“It takes a lot to look this good.”
Wonder (2017), a sentimental parable of how to enact kindness by seeing through exteriors into the soul of a good person, is not, itself, a good movie. Directed by Stephen Chbosky, the movie is tripe, really, although it’s the kind of tripe that wisely smears the canvas with supporting players like Mandy Patinkin and Noah Jupe who carry the leaden weight of this thing that resembles a story but is more like an experiment in dramatized Hallmark cards.
- Helpfully on-the-nose voice over narration from several points-of-view? Check.
- Overlooked sibling living in the shadow of a living medical miracle? Check.

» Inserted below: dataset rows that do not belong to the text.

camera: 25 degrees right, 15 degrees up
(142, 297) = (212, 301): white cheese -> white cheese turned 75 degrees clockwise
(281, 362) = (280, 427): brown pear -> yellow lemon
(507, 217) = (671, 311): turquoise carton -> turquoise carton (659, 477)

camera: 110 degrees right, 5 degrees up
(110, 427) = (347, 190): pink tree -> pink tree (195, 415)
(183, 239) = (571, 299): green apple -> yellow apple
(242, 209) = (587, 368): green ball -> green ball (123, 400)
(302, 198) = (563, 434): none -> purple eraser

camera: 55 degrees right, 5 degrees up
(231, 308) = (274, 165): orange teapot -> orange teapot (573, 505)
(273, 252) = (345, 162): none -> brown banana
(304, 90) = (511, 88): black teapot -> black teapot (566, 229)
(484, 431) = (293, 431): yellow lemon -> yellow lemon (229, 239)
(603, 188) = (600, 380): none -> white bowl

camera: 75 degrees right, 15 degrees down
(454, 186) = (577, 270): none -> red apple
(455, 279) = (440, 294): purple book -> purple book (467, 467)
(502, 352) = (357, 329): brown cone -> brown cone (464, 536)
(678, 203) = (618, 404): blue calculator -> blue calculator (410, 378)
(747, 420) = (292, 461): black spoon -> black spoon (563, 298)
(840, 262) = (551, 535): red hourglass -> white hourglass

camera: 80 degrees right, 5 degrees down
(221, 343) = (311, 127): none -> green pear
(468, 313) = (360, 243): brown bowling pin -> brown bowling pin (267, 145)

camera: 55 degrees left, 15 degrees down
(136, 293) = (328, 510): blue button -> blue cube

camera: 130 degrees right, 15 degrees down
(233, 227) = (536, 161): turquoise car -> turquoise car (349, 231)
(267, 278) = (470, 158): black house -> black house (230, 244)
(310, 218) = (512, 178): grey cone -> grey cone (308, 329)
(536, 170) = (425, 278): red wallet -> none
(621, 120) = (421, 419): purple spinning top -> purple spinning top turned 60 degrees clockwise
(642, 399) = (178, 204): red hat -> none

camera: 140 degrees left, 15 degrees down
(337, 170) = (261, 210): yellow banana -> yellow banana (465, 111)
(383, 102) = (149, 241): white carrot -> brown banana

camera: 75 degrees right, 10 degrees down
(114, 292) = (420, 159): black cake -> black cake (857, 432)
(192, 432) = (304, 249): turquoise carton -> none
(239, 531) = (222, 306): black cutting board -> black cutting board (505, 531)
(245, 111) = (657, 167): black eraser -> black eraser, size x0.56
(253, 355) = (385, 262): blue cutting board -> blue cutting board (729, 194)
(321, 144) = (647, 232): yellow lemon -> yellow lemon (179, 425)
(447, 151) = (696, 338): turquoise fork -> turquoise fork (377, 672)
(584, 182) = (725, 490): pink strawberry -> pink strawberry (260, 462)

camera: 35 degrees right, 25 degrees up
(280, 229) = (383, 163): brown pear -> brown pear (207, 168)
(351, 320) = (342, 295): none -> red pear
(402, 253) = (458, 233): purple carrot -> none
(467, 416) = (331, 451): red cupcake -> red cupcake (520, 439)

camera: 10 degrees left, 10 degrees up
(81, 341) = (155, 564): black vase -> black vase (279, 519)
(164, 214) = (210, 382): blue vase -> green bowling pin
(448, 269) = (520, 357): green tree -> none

- Doting stay-at-home mom? Check.
- Supportive working dad? Check.
- Comfortable home and family life with clear points of comparison that make other characters in the story world come out wanting? Check.
- Earnest best-friend with working-class roots? Check.
- Youthful romance? Check.
- Spoiled rich kid who is also a bully? Check.
Community members from several ethnic and racial groups, although definitely in the background as support for the WASP lead and his family? Check and check.
Does the movie work, though? Does it achieve the kind of entertainment and reassuring escapism that so many moviegoers crave from this sort of pedigreed material based on the multi-million copy, best-selling YA novel from 2012 by R.J. Palacio?
Of course.
Budgeted at $20 million, Wonder earned well over $300 million from global ticket-takers. It features an appealing lead performer, Jacob Tremblay, as Auggie Pullman, a boy afflicted with a rare facial deformity for which he’s undergone dozens of surgeries to correct his look in a more normative direction. His father, Nate (Owen Wilson), works somewhere, doing something that earns a lot of money because Auggie’s mother, Isabel (Julia Roberts), has been a stay-at-home-schooler since Auggie was born, leaving Auggie’s older sister, Via (Izabela Vidovic), feeling neglected and unseen. And they live in a gigantic, multi-floor Upper Manhattan townhome. And Auggie wants to be an astronaut but loves Halloween when nobody can see his face because he wears a costume. And he attends a private prep school where green salad is served, and eaten, in school lunch.
Is any of this believable? Does it matter?
The ace-winner in the movie’s poker hand is two-fold: Julia Roberts, who remains a show stopping presence, even in firm middle age where the showy roles of youth are reduced to more matronly fare; and the fantasy of seeing children behave better than their real-world counterparts.